When we received the official word that Caleb had Down Syndrome we were not upset so much with the Down Syndrome, we were just nervous that we would not know how to do this and hoping that we could be the kind of parents that he would need to tend to his special needs. Neither Tom nor I had any experience or knowledge about Down Syndrome and it was scary. While we waited on the diagnosis for Isaac we kept discussing, what if's. What if they both have it? What if one does and one does not? Which way would we prefer it? How much did God think we could handle? How long did we have to wait? It was driving us crazy quite frankly.
Oct. 31st. Closed on our house...YUP!! We were buying a house and wanted to get it ready for our twins arrival in December and instead the twins came first and then the house right after they arrived. We went Trick Or Treating with older three kids and enjoyed our day bragging to everyone about our sweet little babies in the NICU.
November 1st. Twins seemed a little different today? Not eating well and having alot episodes of them not breathing? I went home knowing they were in the best care just to see the other children and have dinner with my family. I pumped and went in for my evening visit to deliver milk at 10pm and was met by a dear friend, Tina, who happened to be our NICU nurse. She said Isaac was having some trouble and they had called the life flight to ship him to Pittsburgh Children's....
November 2nd. Isaac and Caleb had both developed N.E.C. Because Isaac was the smaller of the twins he could not fight off the infection in his small bowels and had to have an operation. During this operation they drew blood to test for Down Syndrome and as they broke the news to us about his condition, they also said they were pretty sure he had Down Syndrome.
This was ALOT to take in, but we grew stronger in our faith in God, our love for our family and friends for their help and prayers, and we learned more than anything that we have no control in this life and to feel blessed for every day we're given.

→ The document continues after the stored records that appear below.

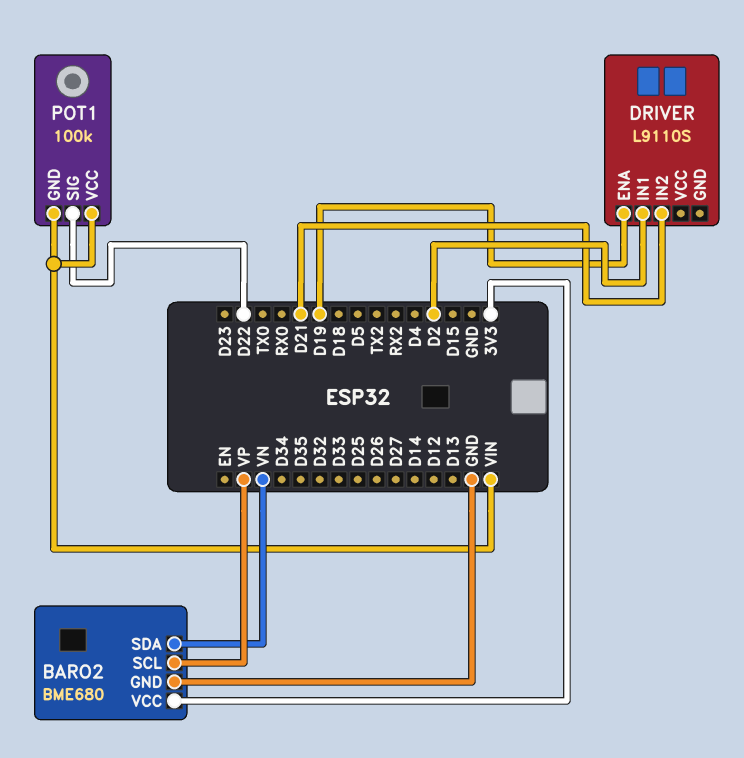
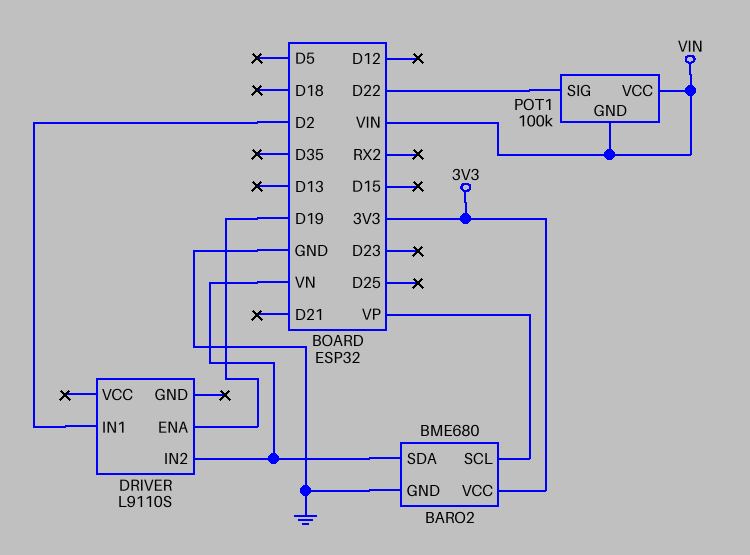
DRIVER pin IN2: D21 -> VN

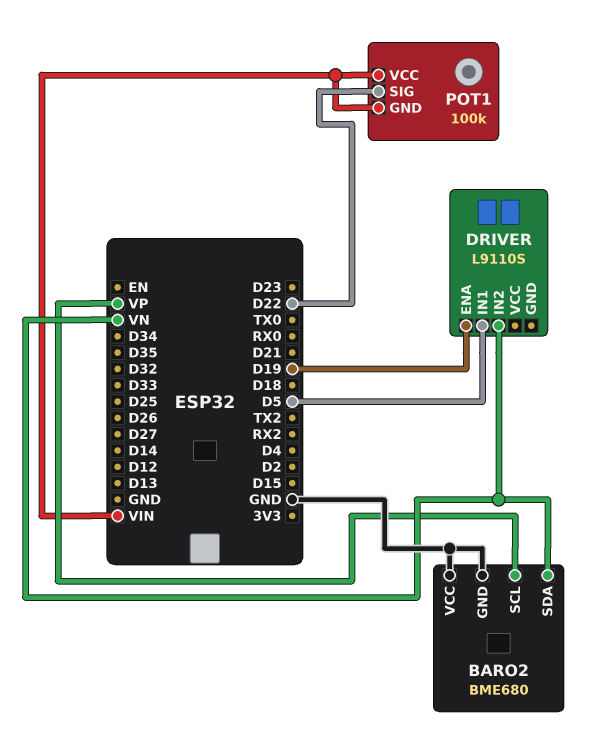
BARO2 pin VCC: 3V3 -> GND
DRIVER pin IN1: D2 -> D5

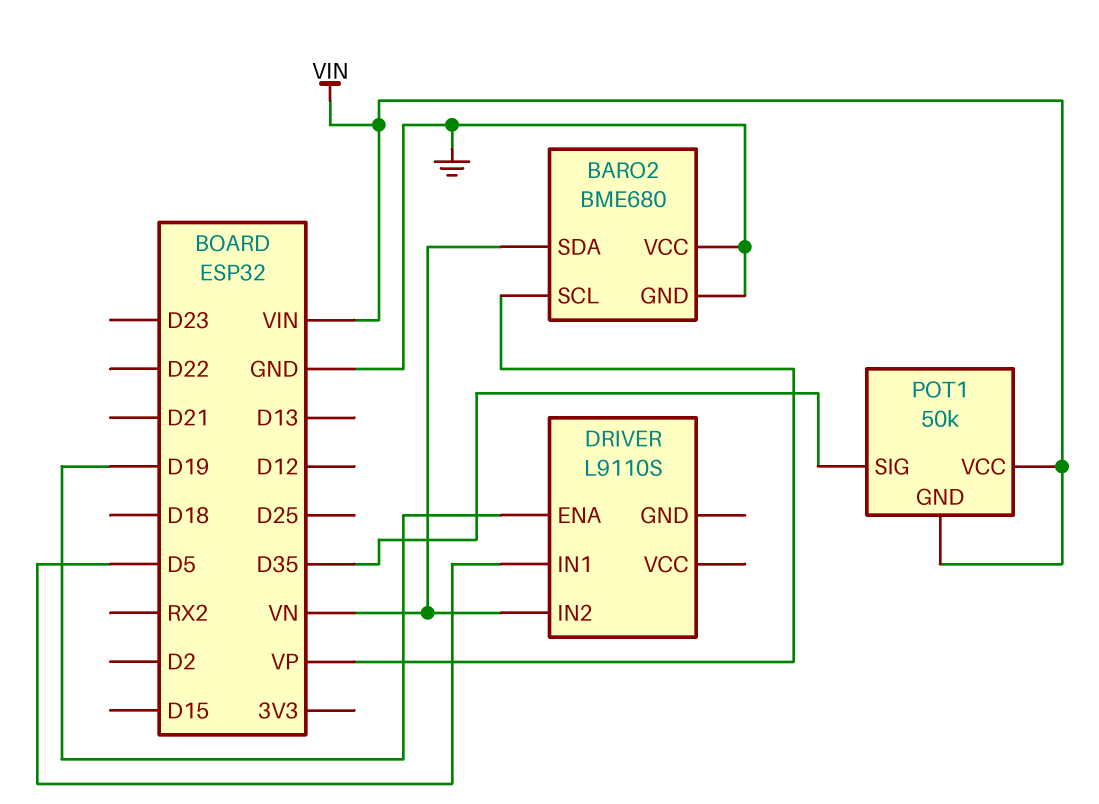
POT1: 100k -> 50k
POT1 pin SIG: D22 -> D35

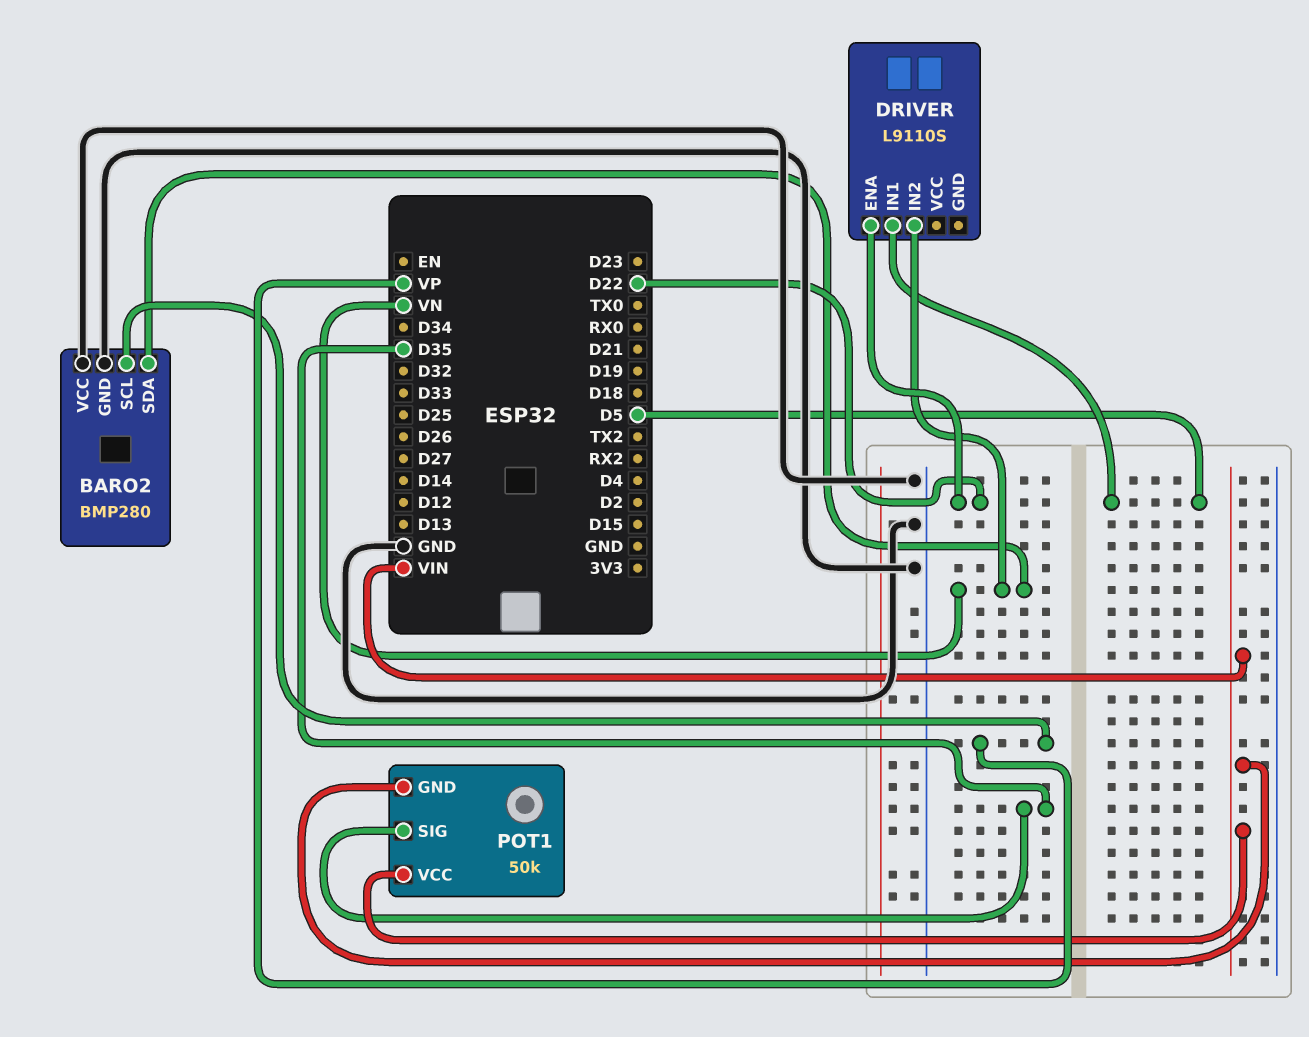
BARO2: BME680 -> BMP280
DRIVER pin ENA: D19 -> D22

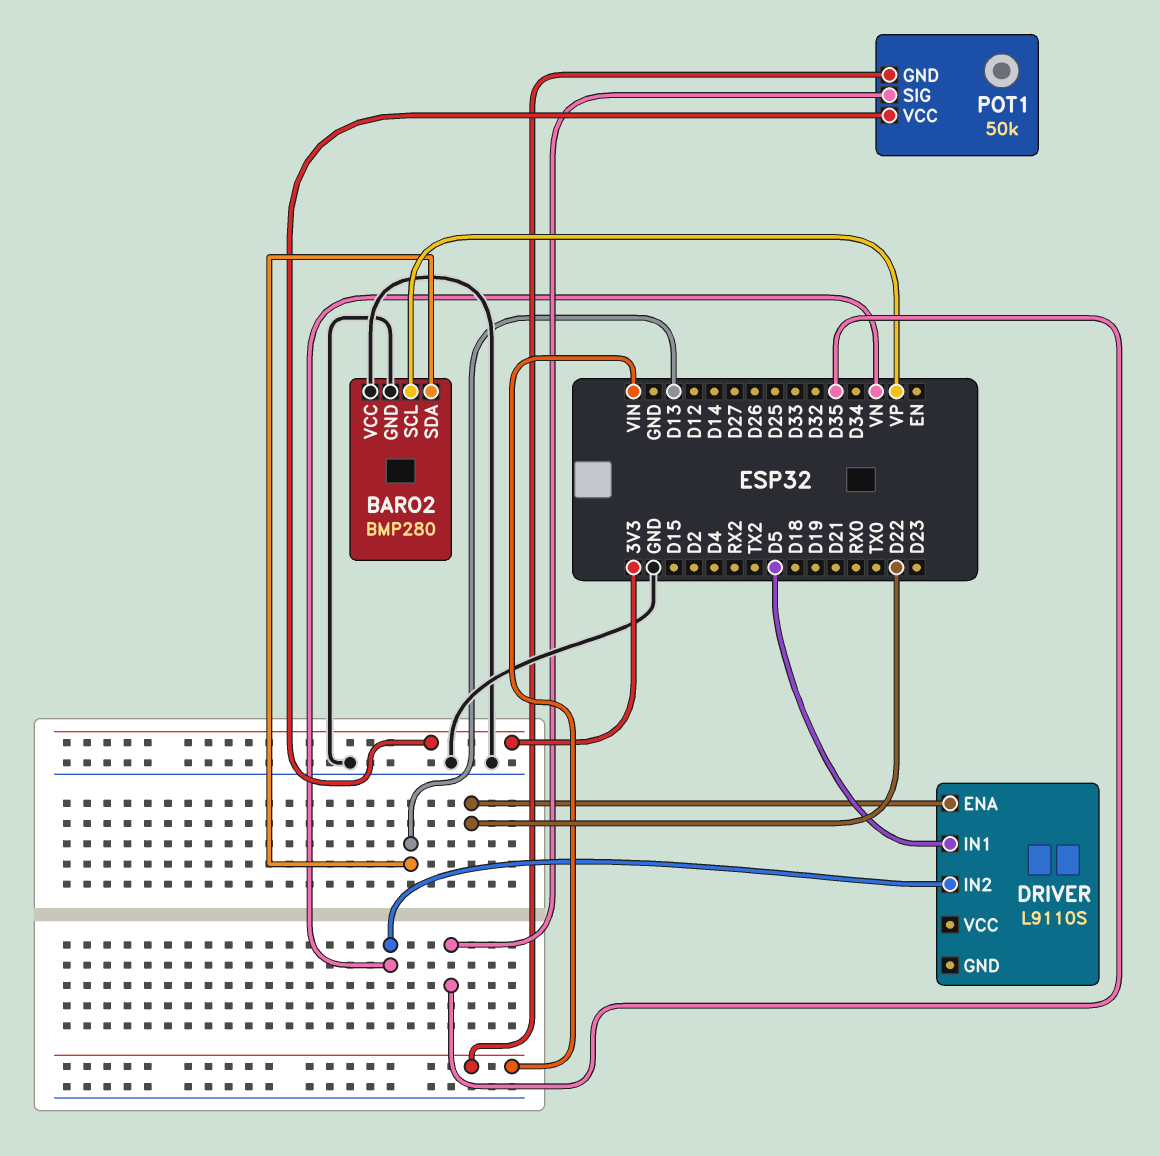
BARO2 pin SDA: VN -> D13
POT1 pin VCC: VIN -> 3V3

Note to Doctors and Nurses:
I just wished that how we were given the news would have been done with more respect to us as parents, for the road we were about to travel, more respect for my children who may have a more difficult road but darnit they were both beautiful infant boys who needed the same attention and love as my other children did at the beginning, and more respect for the disability in general. Its not a bad thing that you have to be Sorry about. Instead Congratulate the new parents, tell them that you know several others who have done great things with their children and there are so many opportunities out there now that weren't here 20 years ago, Give HOPE instead of SORROW when you give a diagnosis. I can tell you from experience, I have been Doubly BLESSED and I would not want this any other way even if I could choose it myself now.